Cases by Race and Month

race_month_df <- covid_df %>%
  filter(race %in% c("White, Non-Hispanic", "Hispanic/Latino", 
                "Black, Non-Hispanic", "Multiple/Other, Non-Hispanic", 
                "Asian, Non-Hispanic", "American Indian/Alaska Native, Non-Hispanic", "Native Hawaiian/Other Pacific Islander, Non-Hispanic")) %>%
  select(race, monthname) %>%
  group_by(race, monthname) %>%
  summarise(n = length(monthname), .groups = 'keep') %>%
  data.frame()


mymonths <- c('Jan', 'Feb', 'Mar', 'Apr', 'May', 'Jun', 'Jul', 'Aug', 'Sep', 'Oct', 'Nov')
month_order <- factor(race_month_df$monthname, level = mymonths)

breaks <- c(seq(0, max(race_month_df$n), by = 10000))

p6 <- ggplot(race_month_df, aes(x = month_order, y = race, fill = n)) +
  geom_tile(color = 'black') +
  geom_text(size = 5, aes(label=comma(n))) +
  coord_equal(ratio = 1) +
  labs(title = "Heatmap: CDC Reported Cases By Month and Race",
       x = "Month",
       y = "Race",
       fill = "Cases Reported") +
  theme_minimal() +
  theme(plot.title = element_text(size = 20, face = "bold", hjust = 0.5), axis.text = element_text(size = 16), axis.title = element_text(size = 16, face = "bold"), legend.title = element_text(size = 16), legend.text = element_text(size = 16)) +
  scale_fill_continuous(low="white", high="red", breaks = breaks) +
  guides(fill = guide_legend(reverse = TRUE, override.aes = list(color = "black")))
p6

The heatmap above shows the number of cases reported by month for each race. The number of reported cases for whites increased steadily, for the most part, each month.
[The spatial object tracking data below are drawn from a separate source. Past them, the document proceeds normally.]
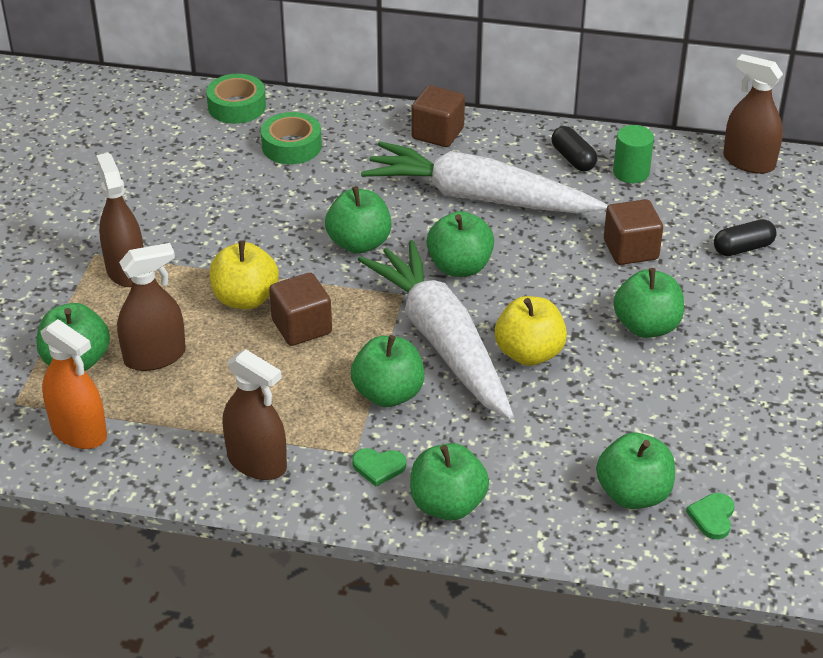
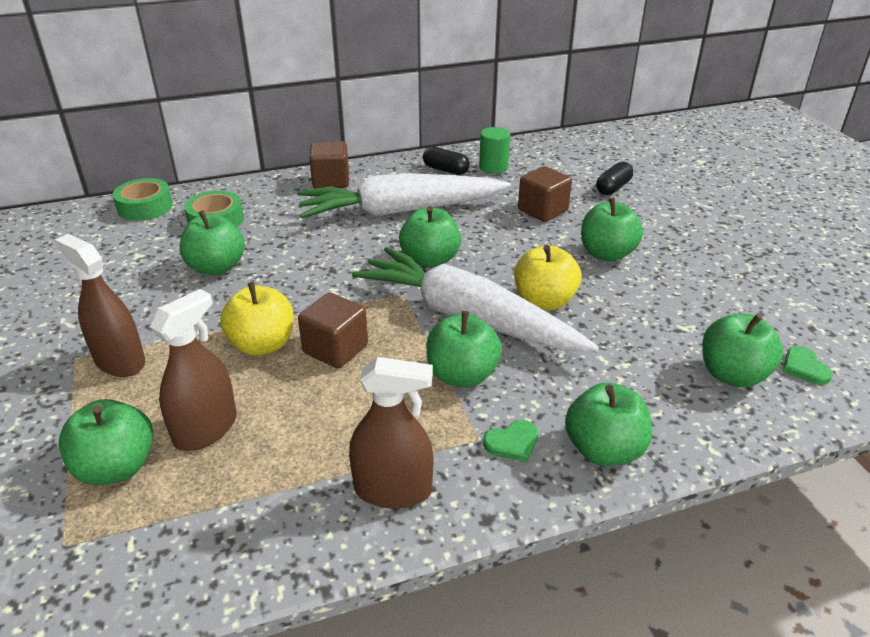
camera: 30 degrees left, 5 degrees down
(79, 432) = (167, 544): orange spray bottle -> none
(359, 243) = (332, 269): green apple -> green apple (216, 267)
(748, 162) = (561, 142): brown spray bottle -> none

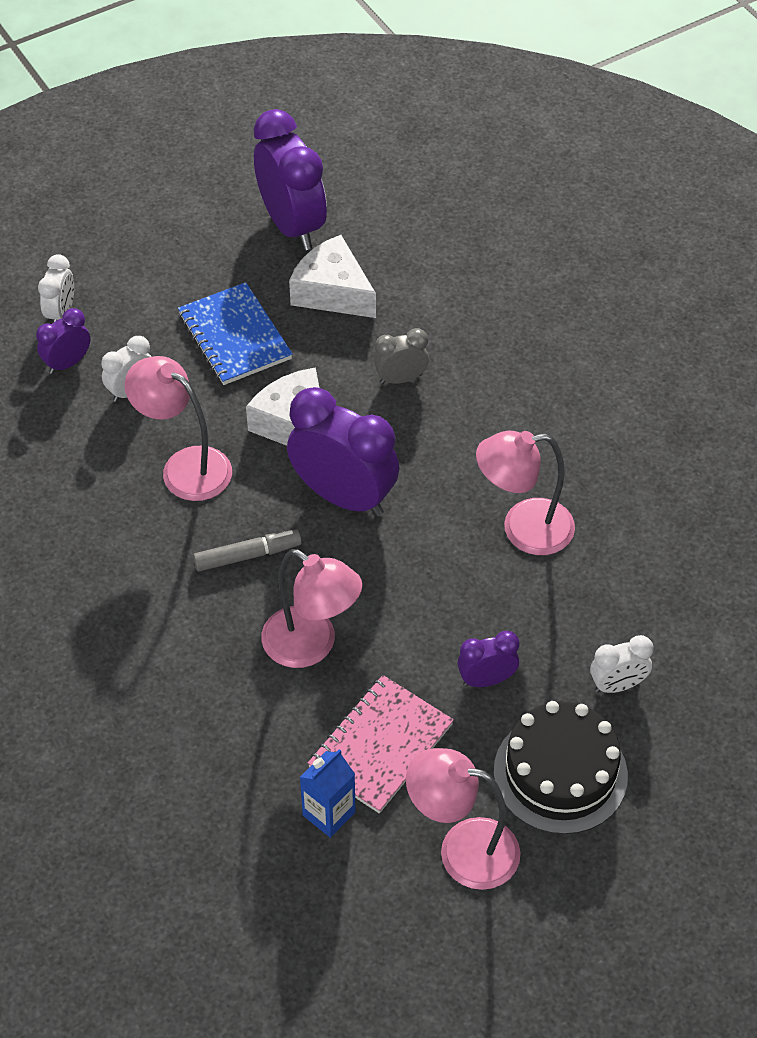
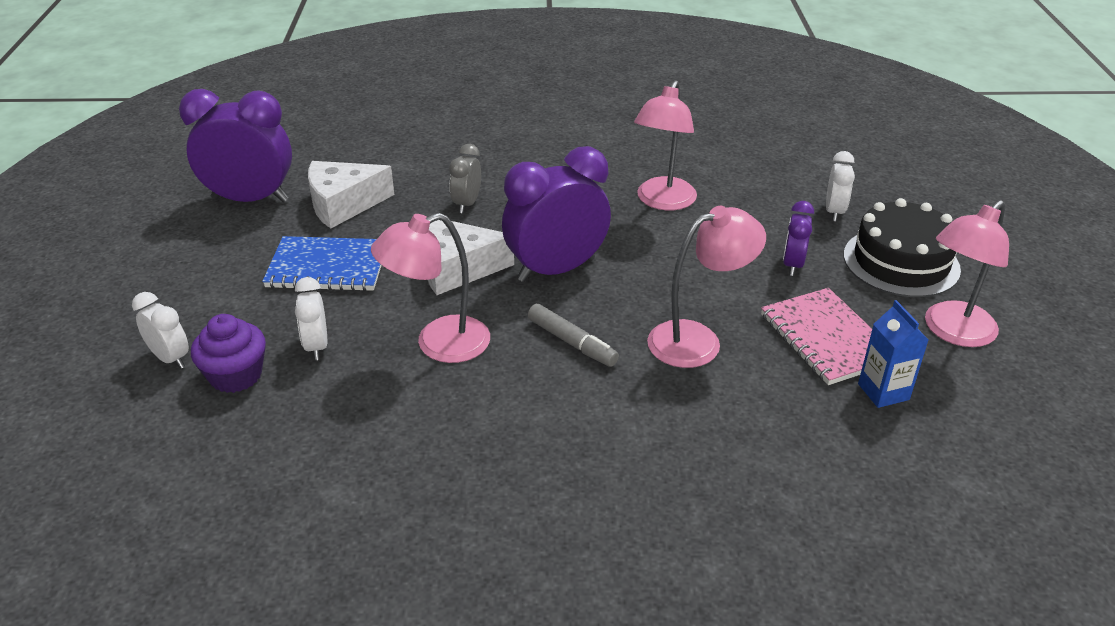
camera: 60 degrees left, 15 degrees down
(67, 363) = (236, 375): purple clock -> purple cupcake
(247, 555) = (572, 342): grey marker -> grey marker turned 120 degrees clockwise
Hispanics had their most reported cases in June with 28,469. That number dropped to 22,877 where it stayed around this number through the rest of the months. Blacks had their most reported cases in July with 17,108. This number dropped in the following months staying at around 13,000 cases per month.

Conclusion

After visualizing this data, it’s obvious that Covid-19 cases were increasing throughout the year as it is a highly contagious virus. However, the graphs indicate that Covid-19 was more prominent in the fall months where the weather is colder. There has been rumor that warmer weather prevents more spread of the virus, and the visualization can support that rumor. With the majority of the United States being white, the number of cases for whites outnumbered the other races; however, whites did not see as many hospitalization from Covid-19 as blacks and hispanics. It can be concluded that Covid-19 is more severe in certain demographics. Hospitalizations dropped after a large spike in June which is intriguing since the number of cases did not drop after June. At this point, the pandemic was far along enough for information to be understood which leads me to believe that the health system in the United States was able to handle the pandemic better which led to less hospitalizations. We can conclude that cases were being reported in the middle of the week is a result of contraction on the weekends because test results take a few days to come back.